The weekend meeting of G20 finance ministers in Berlin and the APEC summit in Santiago failed to provide any fresh sense of direction for the market.
The G20 communique pledged the US to cut its yawning budget deficit, and Europe to introduce measures to support domestic demand, but made no mention of the sliding dollar.
The APEC meeting proved similarly inconclusive for the market, with Chinese officials insisting they were not pressured by the US to relax their peg against the dollar.

President Bush did reassert his support for a “strong dollar policy”, but such rhetoric is increasingly being viewed as hollow by traders.
“The political gatherings over the weekend did not result in any substantial policy shift that would lead foreign exchange market participants to question the continuation of the current trend of dollar selling,” said Derek Halpenny, senior currency economist at Bank of Tokyo-Mitsubishi.
“With little sign of any political attempt to arrest the decline in the dollar, market participants are likely to revert their focus to Friday’s comments from Fed chairman Alan Greenspan who stated that foreign investors would ‘at some point’ likely tire of increasing their holdings of US securities rendering the funding of the current account deficit problematic.”
The G20 communique did call for greater exchange rate flexibility from “emerging” Asian economies, but any fresh support for Asian currencies was lessened by Hiroshi Watanabe, the Japanese vice finance minister, who described the yen’s recent rise against the dollar as “too rapid” and said the yen had the potential to “become a big concern”.
Amid jitters that Japan may lead a renewed bout of intervention, the yen drifted a fraction to Y103.12 against the dollar and the South Korean won slipped a little to Won1,065.3 against the greenback.
The dollar was also little changed at $1.3032 to the euro, although it strengthened to $1.8538 against sterling.

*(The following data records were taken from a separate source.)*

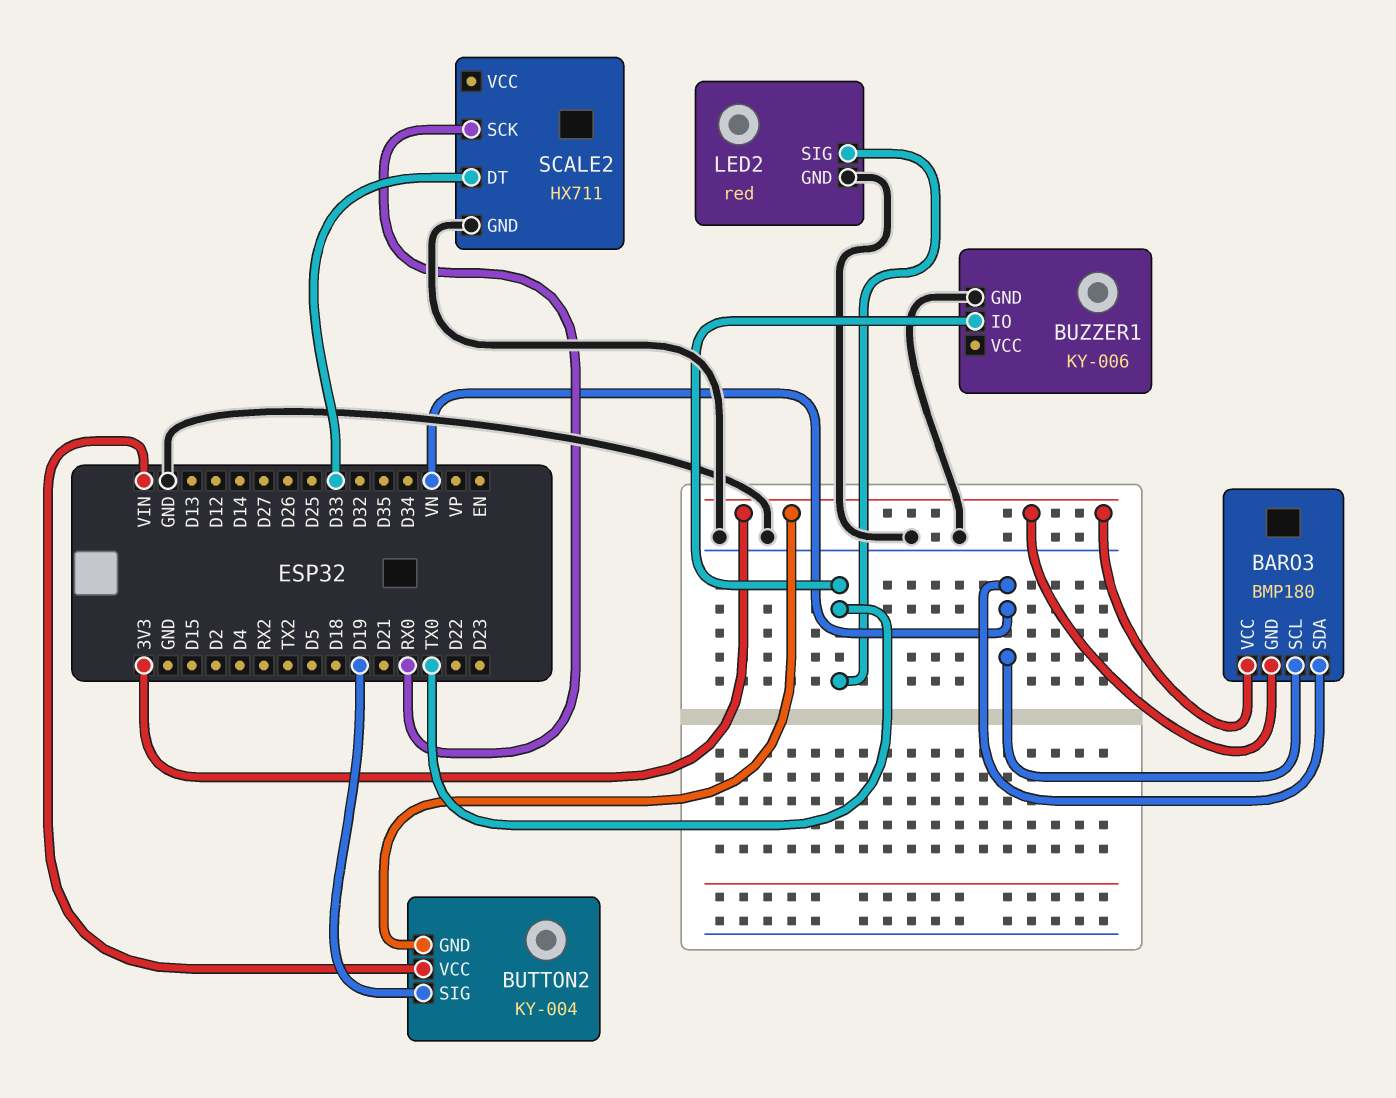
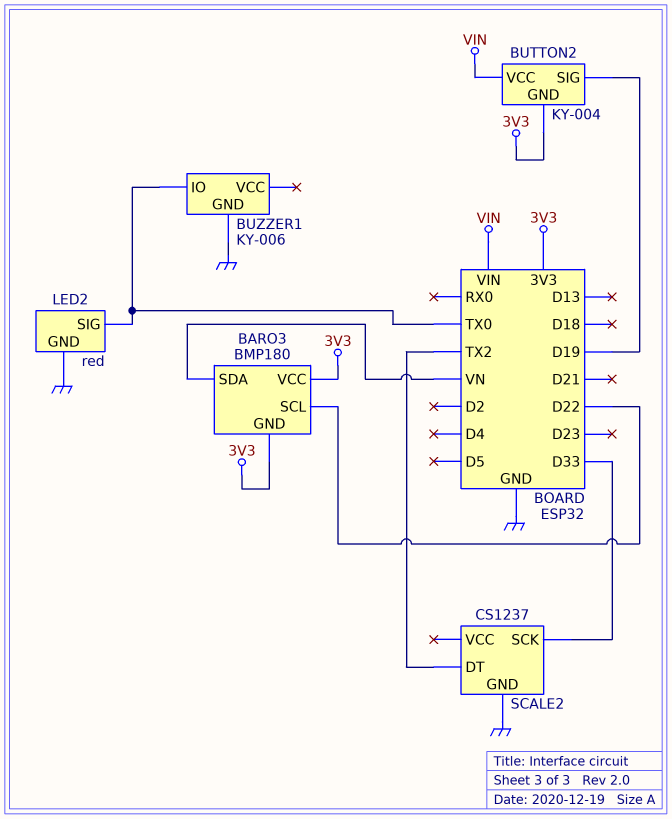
BARO3 pin SCL: VN -> D22
SCALE2: HX711 -> CS1237
SCALE2 pin DT: D33 -> TX2
SCALE2 pin SCK: RX0 -> D33

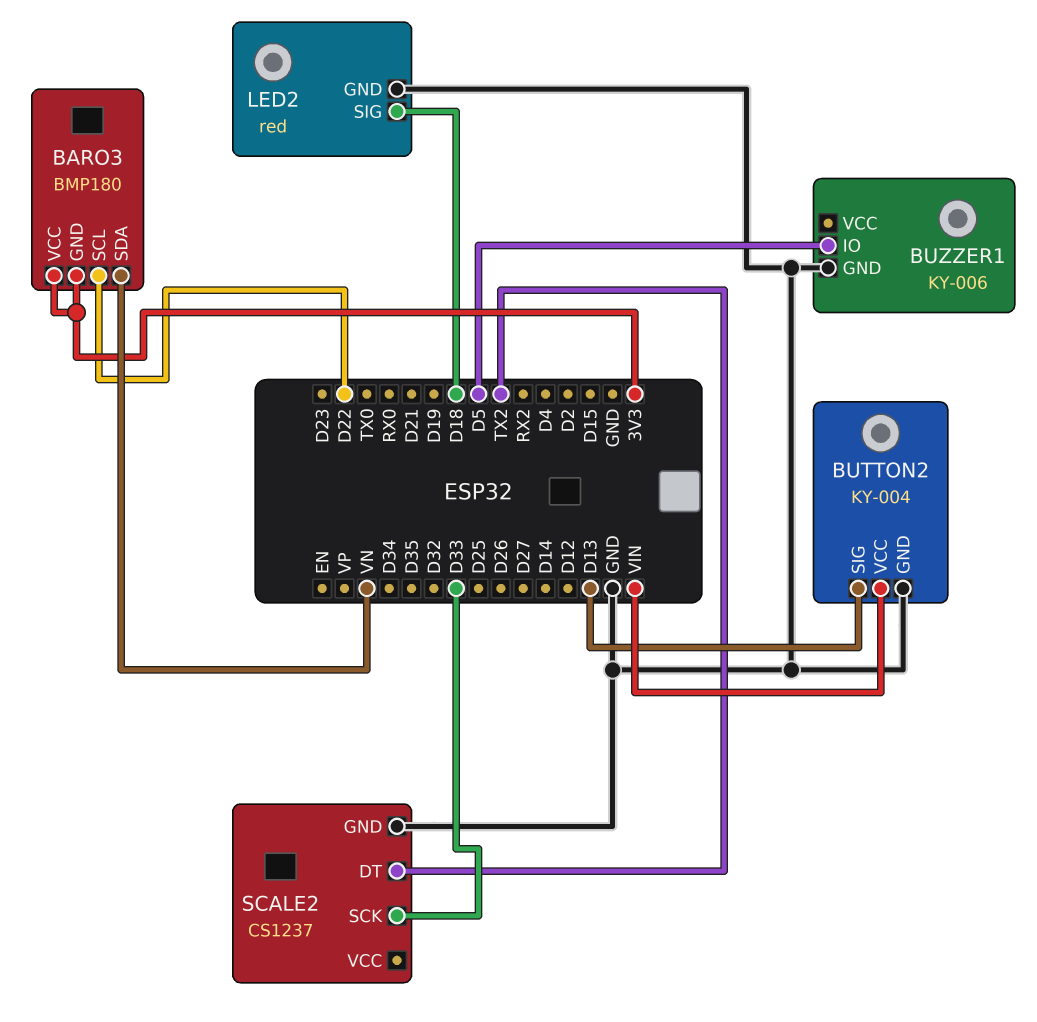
BUTTON2 pin GND: 3V3 -> GND
BUTTON2 pin SIG: D19 -> D13
BUZZER1 pin IO: TX0 -> D5
LED2 pin SIG: TX0 -> D18

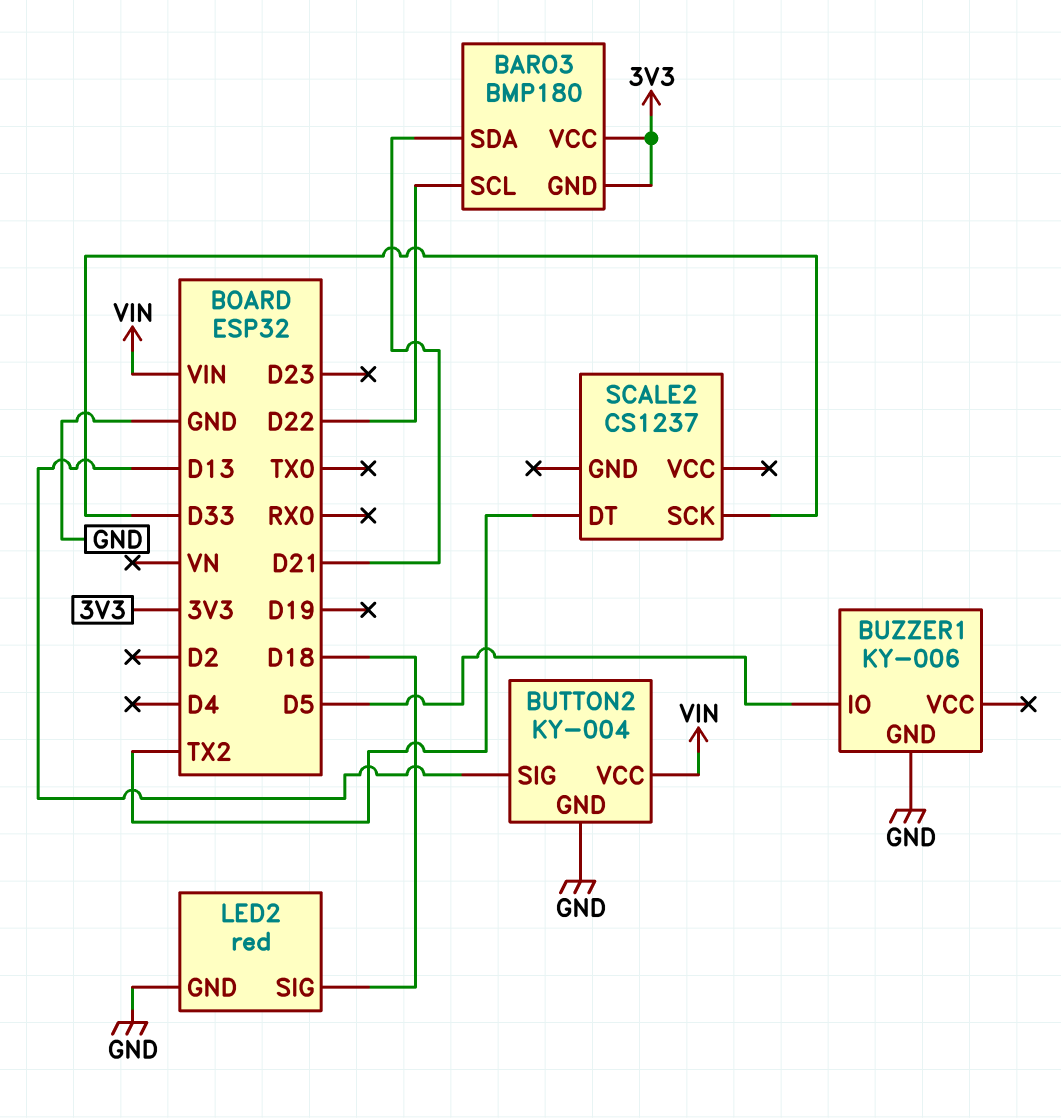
BARO3 pin SDA: VN -> D21
SCALE2 pin GND: GND -> none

The pound was generally weak, slipping to a fresh 11-month low of £0.7029 against the euro and to Y191.15 against the yen.
The catalyst was the latest soft UK housing market report, with Rightmove reporting a 1.7 per cent slide in prices in November, just a day after reports that Barclays Bank sees house price falling 20 per cent over the next three years. Such talk lessens the likelihood of any further UK interest rate rises.
The Canadian dollar firmed to C$1.1910 against the greenback after David Dodge, the governor of the Bank of Canada, said the loonie appreciation against its southern counterpart was not inappropriate, and that he only favoured currency intervention in “exceptional circumstances”.